Erosion of Eternity
Erosion of Eternity began with a single narrative gesture: sand, carried by wind and time, drifting from the deserts of the Middle East to the ruins of Rome and finally to Los Angeles Memorial Coliseum. Along its journey, this sand becomes both symbol and substance—nature’s quiet force reclaiming the built world. As it settles over Rome, erosion reveals rather than destroys: fragments of the Roman Forum, and marble figures from the Stadio dei Marmi emerge, half-buried, as if civilization could expand no further east, but nature kept moving west. This tension between human achievement and natural time is central to the thesis. Rome, chosen for its historical weight as the cultural and political capital of the ancient world, meets its contemporary counterpart in Los Angeles—today’s empire of entertainment, fashion, and spectacle. The project frames LA as the “new Rome,” where the ruins are not of stone but of image, experience, and desire. In this collision between eras, Erosion of Eternity reimagines architecture as a vessel for memory, spectacle, and impermanence—where nature and culture converge, and where time is not linear but sedimented.

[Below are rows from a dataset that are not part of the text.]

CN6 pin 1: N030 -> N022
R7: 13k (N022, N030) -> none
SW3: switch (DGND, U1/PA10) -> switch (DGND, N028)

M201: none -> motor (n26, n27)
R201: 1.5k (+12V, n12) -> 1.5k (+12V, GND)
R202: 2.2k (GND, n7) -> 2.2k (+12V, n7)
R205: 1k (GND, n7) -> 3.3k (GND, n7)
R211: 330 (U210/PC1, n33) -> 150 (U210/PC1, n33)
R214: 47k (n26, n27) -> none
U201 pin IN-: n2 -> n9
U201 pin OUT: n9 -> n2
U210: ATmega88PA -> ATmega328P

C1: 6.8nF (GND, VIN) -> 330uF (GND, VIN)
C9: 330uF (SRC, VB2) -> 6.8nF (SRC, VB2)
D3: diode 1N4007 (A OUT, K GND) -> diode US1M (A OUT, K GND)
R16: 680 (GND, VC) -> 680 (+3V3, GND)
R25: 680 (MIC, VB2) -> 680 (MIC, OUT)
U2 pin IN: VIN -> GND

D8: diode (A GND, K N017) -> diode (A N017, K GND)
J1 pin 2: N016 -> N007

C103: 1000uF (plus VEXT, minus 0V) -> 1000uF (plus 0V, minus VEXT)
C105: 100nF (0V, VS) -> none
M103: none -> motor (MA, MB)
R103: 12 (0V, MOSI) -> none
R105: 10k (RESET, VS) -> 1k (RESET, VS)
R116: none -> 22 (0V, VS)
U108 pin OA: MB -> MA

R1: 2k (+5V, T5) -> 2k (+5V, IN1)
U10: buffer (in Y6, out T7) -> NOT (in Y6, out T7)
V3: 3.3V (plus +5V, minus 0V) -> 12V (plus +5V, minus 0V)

A temporal spectacle unfolds at the LA Coliseum: archival Prada collections meet Fall/Winter 2025 in a four-act runway performance—Walking Down Sand Dunes, Statues & Stillness, Disappear Through Billowing Fabric, and a Final Walk on Bleachers. As the show ends, James Blake takes the field for a live performance, followed by an immersive pop-up experience beneath the arches—where fashion, memory, and atmosphere converge.